The next few weeks could signal an almighty change at the Stadium of Light.
A new sporting director in Kristjaan Speakman is set to be hired, while Stewart Donald is busy finalising the details in a takeover bid from Juan Sartori and Kyril Louis-Dreyfus.
You will find it hard-pressed to find any football owner currently as busy as Donald, someone who is also searching for a new manager to bring to Sunderland.
However, one of the most eye-catching names is Lee Johnson, the ex-Bristol City manager. The 39-year-old is relatively inexperienced and is one of the youngest head coaches in the game.
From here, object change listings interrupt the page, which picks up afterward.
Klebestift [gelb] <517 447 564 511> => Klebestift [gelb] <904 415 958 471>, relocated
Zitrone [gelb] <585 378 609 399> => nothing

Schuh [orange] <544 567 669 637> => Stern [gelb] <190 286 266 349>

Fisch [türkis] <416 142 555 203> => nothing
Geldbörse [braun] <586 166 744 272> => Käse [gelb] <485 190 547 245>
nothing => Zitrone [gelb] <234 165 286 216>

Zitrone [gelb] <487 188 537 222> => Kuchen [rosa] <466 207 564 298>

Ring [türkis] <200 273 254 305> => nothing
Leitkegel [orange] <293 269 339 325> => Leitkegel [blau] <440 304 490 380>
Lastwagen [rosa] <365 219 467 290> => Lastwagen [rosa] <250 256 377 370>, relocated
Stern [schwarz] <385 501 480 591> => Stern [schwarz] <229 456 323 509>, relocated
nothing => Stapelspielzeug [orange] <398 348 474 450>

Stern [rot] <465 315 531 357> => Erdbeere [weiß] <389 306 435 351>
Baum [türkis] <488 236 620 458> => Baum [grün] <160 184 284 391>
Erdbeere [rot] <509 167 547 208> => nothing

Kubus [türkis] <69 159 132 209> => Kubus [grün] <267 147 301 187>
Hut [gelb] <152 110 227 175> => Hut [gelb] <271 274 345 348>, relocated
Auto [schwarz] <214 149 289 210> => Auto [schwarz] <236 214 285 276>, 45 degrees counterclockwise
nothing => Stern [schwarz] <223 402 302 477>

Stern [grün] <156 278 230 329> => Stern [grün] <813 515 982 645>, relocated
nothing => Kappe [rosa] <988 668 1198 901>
Yet, he is mightily impressive and has a distinct brand of football.
A welcome thought for Sunderland is the fact that he tinkers considerably with his formations, something we seldom saw under Parkinson.
His football was stale and tedious, playing a brand of the game that eventually saw the ball lumped towards the likes of Charlie Wyke. In short, his tactics were risk-free and full of predictability.
Thus, by bringing Johnson in they could completely change the way the current playing staff are working.
A dynamic thinker, Johnson has a track record of putting together a run of wins through changing his tactics and formations. For example, at the start of the 2015/16 season when he was at Barnsley, he played no fewer than five different systems.
This is completely different from Parkinson who so far this term, used a similar style in every game – either a 3-5-2 or 3-4-3.
If we take the 2016/17 as more evidence for Johnson’s tinkering, we can see that in a four-game unbeaten run between March 4th and March 7th, he used three very different systems; 3-5-2, 4-2-3-1 and 4-4-2.
This should be a major box ticked for both Donald and the club’s supporters.
If he’s made the new Sunderland boss, they can wave goodbye to the stale football for good. That’s not just because of the constant change he instils, but also because he likes to play possession-based or counter-attacking football. That was something we never saw with Parkinson at the helm.
Johnson’s father Gary told The Independent that he is destined for lofty heights: “He’s done enough for at the moment for people to recognise what he can do, that’s the big thing. I think Lee should have (a big career) but you never rest on your laurels in football…he’s done himself no harm recently in what’s happening at Bristol City.”
With that in mind, it would be quite the coup if Sunderland could lure him to League One. This is a progressive coach who would surely be better placed in the north-east than Parkinson ever was.